Not very popular because it's so hard to get to. The Krishna River enters the Bay of Bengal and divides itself into many streams. The area is marshy and difficult to access but has many good waves in store for those who are determined to get there.
Located in Andhra Pradesh, it's an exposed river break that has consistent surf. Ideal winds are from the north. Tends to receive a mix of groundswells and windswells and the ideal swell angle is from the southeast. The river breaks offer lefts and rights. Good surf at all stages of the tide. A remote wave spot that never gets crowded.
Krishna River is 35 km (22 miles) from Repalle. If you plan a holiday in Andhra Pradesh, look for hotels and other accommodation in Repalle. Repalle has rooms for a wide range of budgets as well as car hire and transport links.
Big Rock [south of Chennai] is located off the point at Fisherman’s Cove. The point itself is the most consistent break in that area but when the wave height is there and the tide just right then a submerged rock shelf in the cove produces a one really awesome left barrel.
The ride isn’t long but hang on for dear life because this wave gets as hollow as they come.
Auroville, located near Pondicherry, is a very unique place. With a mix of Indian and French. This surf spot is your typical beach break with a river mouth. Which sometimes works just south of the town. The swell is usually blocked by Sri Lanka but the place occasionally does get a few good waves.
There are surfers in Pondicherry. If you go to Auroville the locals will point you in the right direction for some waves.
Vizag (Visakapatanam) – If you are traveling or staying on the east coast of India then you should definitely check out Vizag — a place with big beaches, good hotels, a commercial harbor and some really nice point breaks with good surf— about five in number.
This surf spot was explored a couple of years ago by Anthony Yep Colas [publisher of the popular book “World Storm Rider” and an operator of Surf Tours in the Maldives] along with his friend and accomplished photographer John Callahan.
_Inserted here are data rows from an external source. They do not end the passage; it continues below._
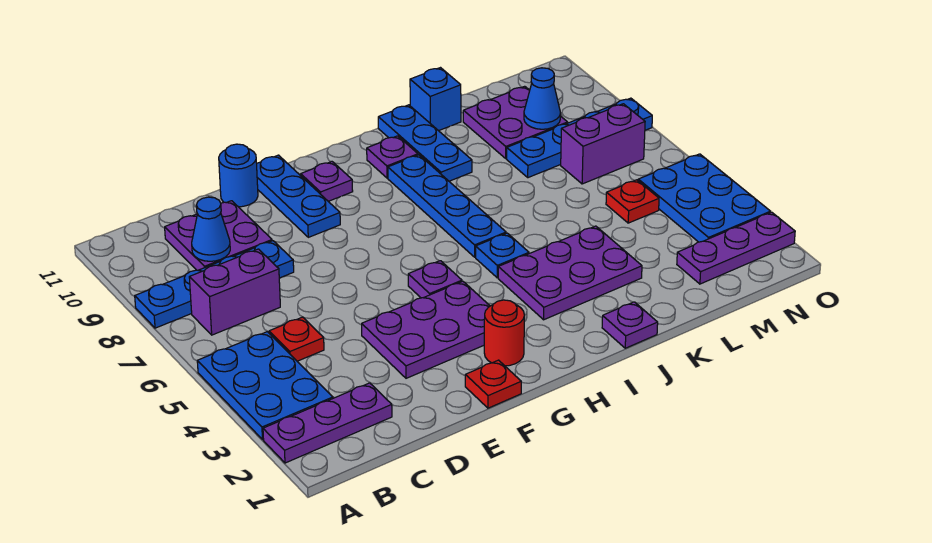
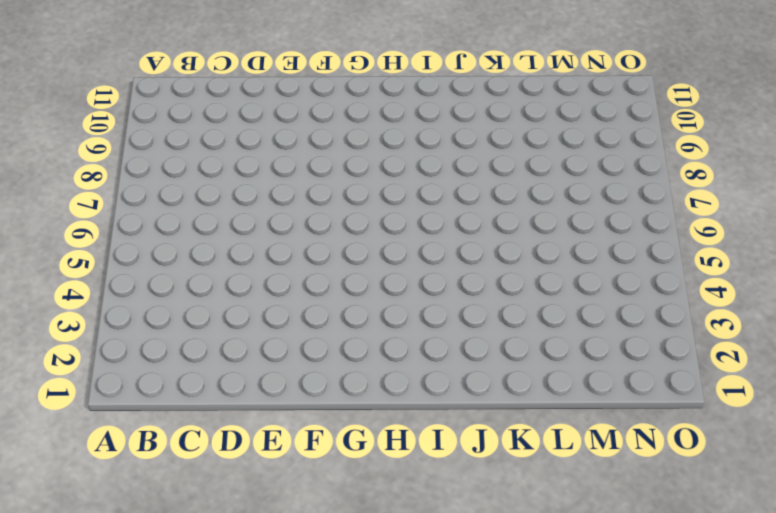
none -> purple plate A2:C2 level 1
none -> blue plate A3:B5 level 1
none -> blue plate A8:D8 level 1

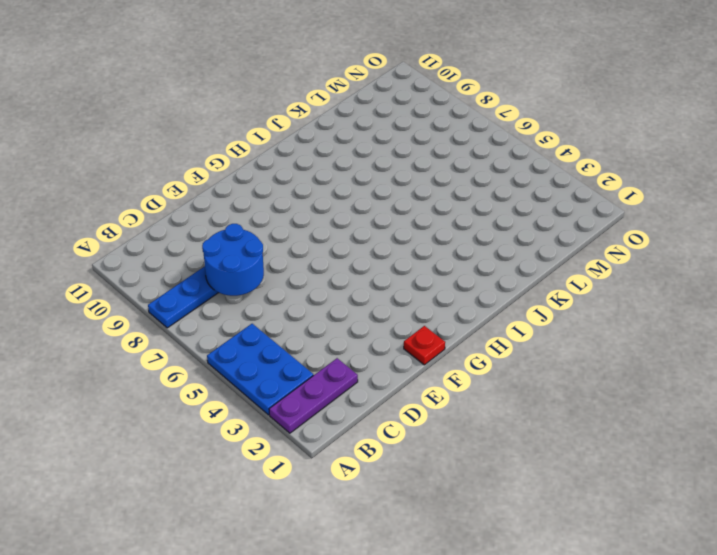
blue round brick C7:D8 level 2 -> none
none -> purple brick B7:C7 level 1
none -> red plate C5 level 1
none -> purple plate C9:D10 level 1

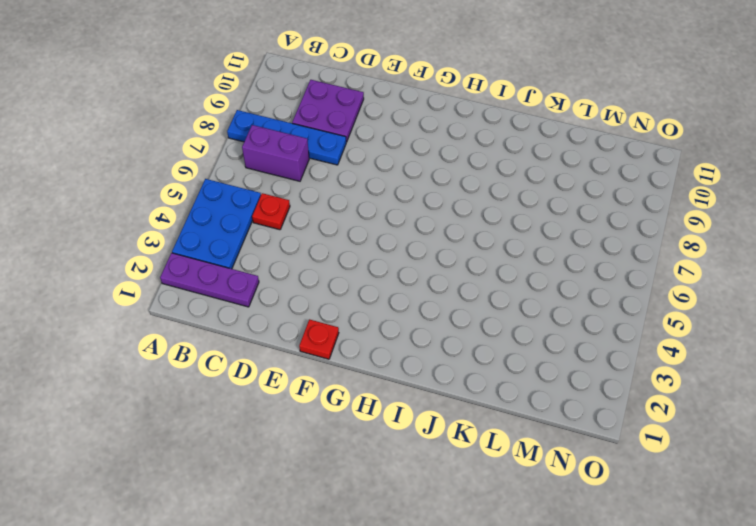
none -> purple plate E3:G4 level 1
none -> blue round brick E11 level 1
none -> blue plate F9:F11 level 1

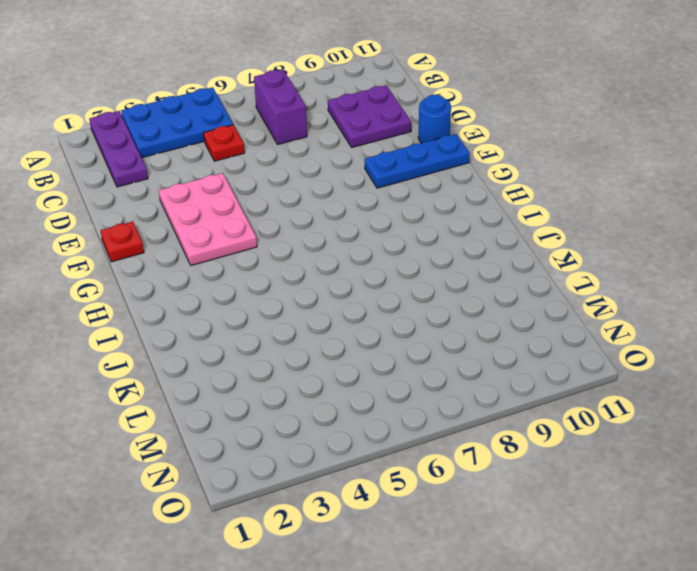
pink plate E3:G4 level 1 -> purple plate E3:G4 level 1
none -> blue plate A8:D8 level 1
none -> red round brick G2 level 1
none -> purple plate G5 level 1

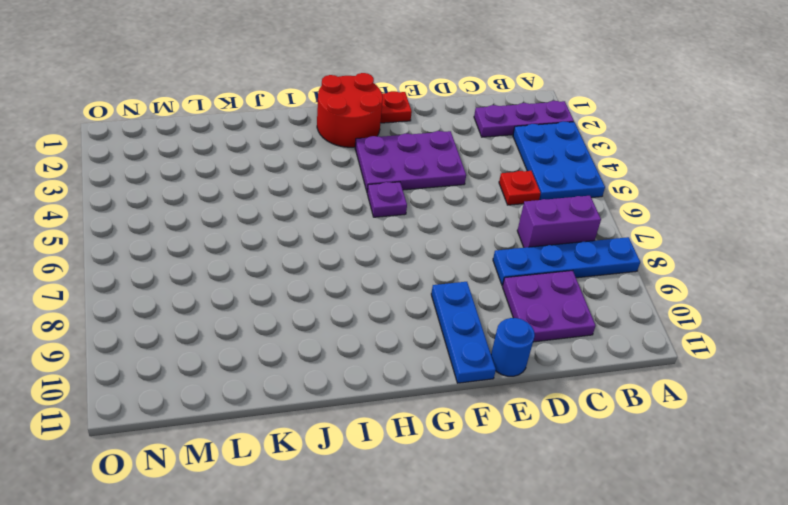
red round brick G1:H2 level 1 -> red round brick G2 level 1
none -> purple plate G10 level 1
none -> purple plate I3:K4 level 1
none -> blue plate I5 level 1

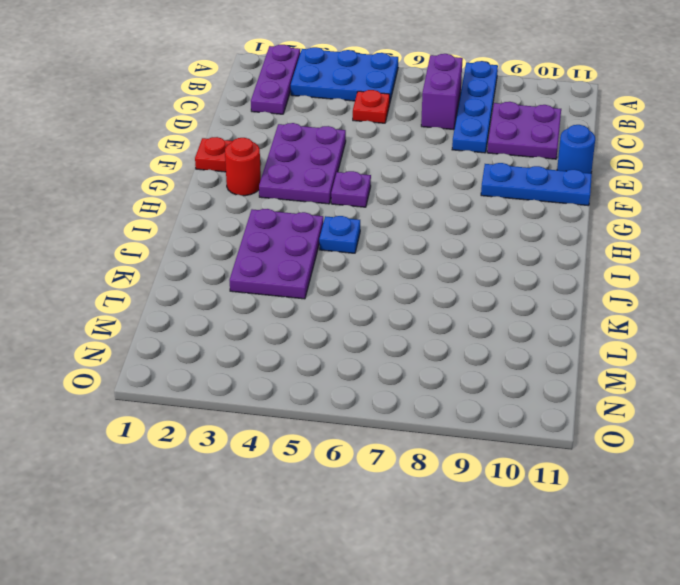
none -> purple plate G10 level 1
none -> blue plate I6:I9 level 1
none -> purple plate I10 level 1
Anthony says they got “epic waves” at Vizag and he has some photos to prove it [see the next edition of “World Storm Rider”]. So this spot is certainly worth a visit.
Dwarka is the quintessential experience of the Arabian Sea. At Dwarka, you will find some of the clearest water along the India coastline. The town is very ancient and is said to have existed for the past 5,000 years. Parts of the old city are now submerged below sea level and can be seen while scuba diving.
Famous for its temple of Sri Krishna, Dwarka receives several million pilgrims each year. Just north of the temple is a small point break that produces a nice left-hander when the swell is strong from the south. Unique to Dwarka alone, hundreds of pilgrims wander the beaches every day looking for gold nuggets — and they find them! I guess that’s one way to finance your next surf trip!
Jagannatha Puri: The beach at Puri is known for the massive amounts of pilgrims who gather everyday who have come to see the temple of Jagannatha. Jagannatha is the tallest temple in India and is several thousand years old. Puri is a beach break that stretches for as far as the eye can see with some nice outside peaks. The currents can be a challenge here.
Gokarna is beautifully situated with a foreground of coconut trees and a backdrop of the Sahyadri Mountains. If you love Goa you'll love Gokarna. Waves can get good here throughout the year. Avoid the shore break during low tide.
Only at the end of May or the beginning of June will you be able to find any surfable waves. Which can get at that times between 5 feet and 10 feet or higher.
The Andaman Island Archipelago
The Andaman Island Archipelago is engulfed by the crystal clear waters of the Indian Ocean and although far from the mainland is owned and governed by India. The outer Islands of the Andaman Archipelago are the real find for true explorers. Most surf spots in Andaman Islands are reef breaks. However most of those waves are perfect for beginners thanks to the forgiving reefs.